Nous avons bien identifié les insuffisances du système actuel : beaucoup trop d’acteurs de cyber-sécurité, qui travaillent en plus en silos, de manière fragmentée.

Il nous faut donc plus de coordination opérationnelle et technique.

Une telle unité pourrait ainsi travailler en étroite relation avec le Centre de Joint situation Awareness évoqué par la Présidente.  

Se doter d’une véritable doctrine en matière de cyber-attaques

Dissuader enfin.

Car pour devenir un acteur global sur le cyber, l’Europe doit se doter d’une véritable doctrine en matière de cyber-attaques ainsi que des capacités opérationnelles et offensives de cyber-défense.

Nous devons être capables d’avancer sur nos capacités d’attributions et de développer une véritable diplomatie cyber comme nous venons de le faire avec les premières sanctions prononcées contre des acteurs ayant mené des attaques cyber en Europe.

L’objectif doit être de développer progressivement un véritable pilier cyber opérationnel comme partie intégrante de notre ambition sur la défense commune européenne. Oui c’est un sujet compliqué et délicat car il touche au cœur de la souveraineté nationale de nos États Membres, mais il est maintenant temps de le poser.
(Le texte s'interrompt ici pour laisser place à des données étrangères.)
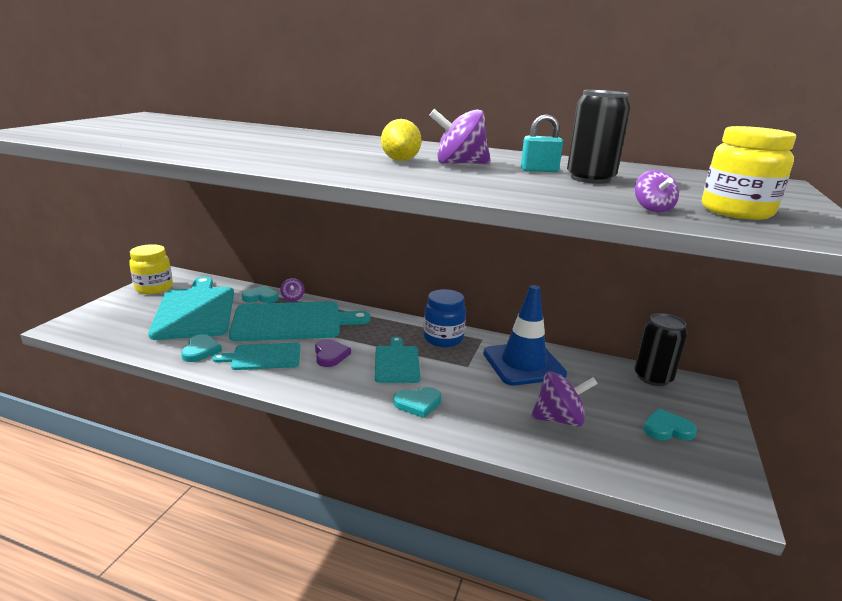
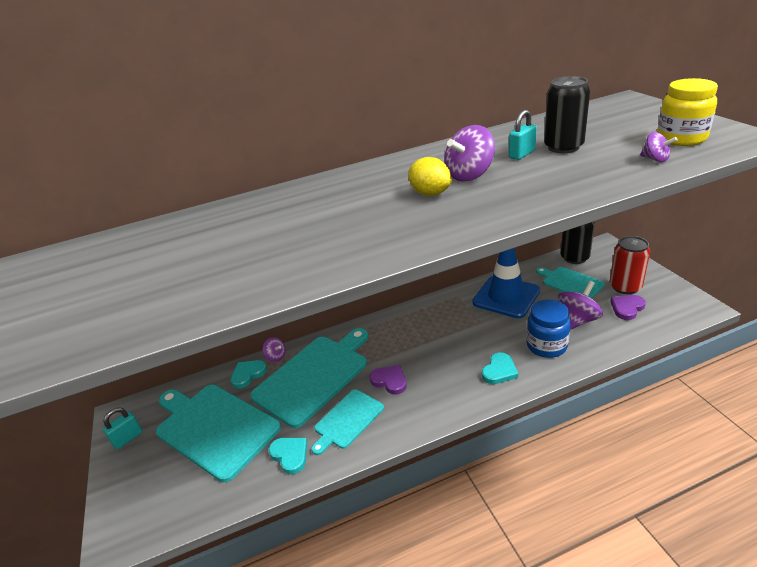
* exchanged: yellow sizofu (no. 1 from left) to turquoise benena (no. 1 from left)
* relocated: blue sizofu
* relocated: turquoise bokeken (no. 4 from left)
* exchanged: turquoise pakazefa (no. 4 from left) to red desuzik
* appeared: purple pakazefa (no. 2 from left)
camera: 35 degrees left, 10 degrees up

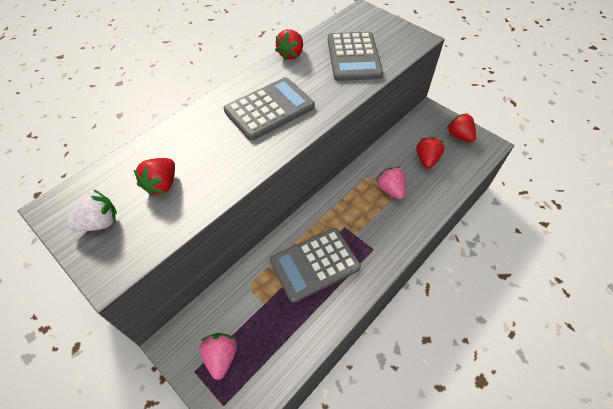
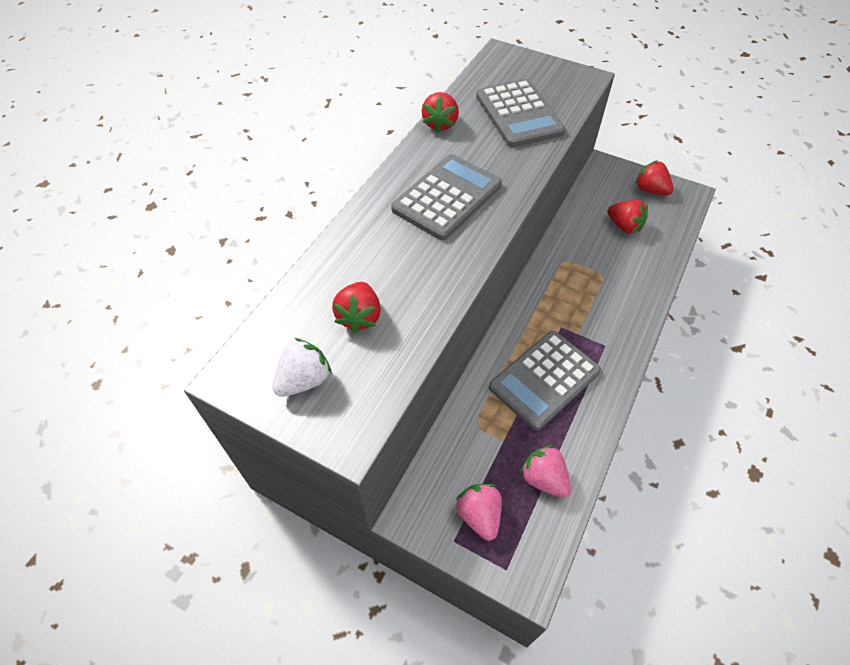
* spun: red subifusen (no. 3 from left) 135 degrees clockwise
* relocated: pink subifusen (no. 2 from left)
camera: 15 degrees left, 0 degrees up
Ce sera je crois un des éléments important de la boussole stratégique portée par le Haut Représentant Josep Borrell.

***

Face aux menaces cyber, l’Europe ne peut transiger et doit tout mettre en œuvre pour accroitre, avec les États Membres, notre résilience. Pour préserver notre industrie, nos services publics, nos infrastructures, notre sécurité et défense.

C’est aussi cela, la souveraineté technologique européenne.